Fig 6. Effect of IL-6 on p38 MAPK and Akt signaling in primary skin fibroblasts.

Fig 6

Primary skin fibroblasts from control mice (A, B, C, D) and diabetic mice (E, F) were serum-starved for 16 h. Cells were treated with 10 ng/mL IL-6 and incubated for 0.5, 1, 2, 4, and 8 h. A: Cell lysates were analyzed by western blotting using anti-phospho-p38 MAPK and anti-p38 MAPK antibodies. The data represent the mean ± SE of 3 different experiments (*: p < 0.05, **: p < 0.01 vs. 0 h). B: Cell lysates were analyzed by western blotting using anti-phospho-CREB and anti-CREB antibodies.
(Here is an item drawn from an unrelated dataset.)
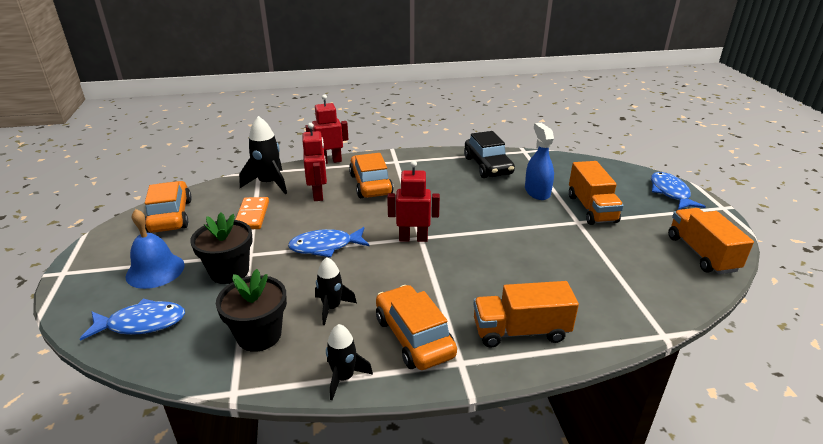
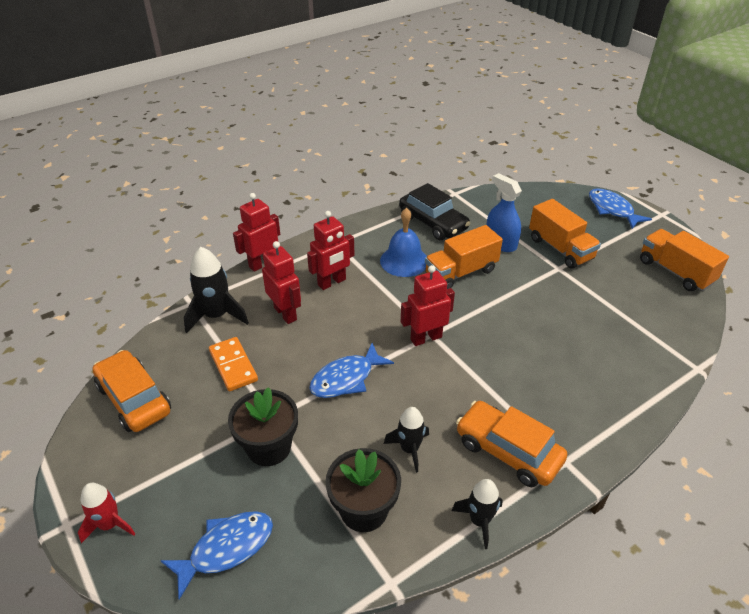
camera: 25 degrees left, 10 degrees up
(86, 282) = (109, 524): none -> red rocket
(155, 270) = (181, 478): blue bell -> blue bell (404, 261)
(370, 184) = (332, 282): orange car -> red robot
(520, 331) = (590, 408): orange truck -> orange truck (461, 272)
The data represent the mean ± SE of 3 different experiments (*: p < 0.05, **: p < 0.01 vs. 0 h). C, D: Cell lysates were analyzed by western blotting using anti-phospho-Akt, anti-phospho-PI3K, anti-Akt, and anti-PI3K antibodies. The data represent the mean ± SE of 3 different experiments (**: p < 0.01 vs. 0 h). E, F: DM cell lysates were analyzed by western blotting using anti-phospho-p38 MAPK, anti-phospho-Akt, anti-p38 MAPK, and anti-Akt antibodies. The data represent the mean ± SE of 3 different experiments.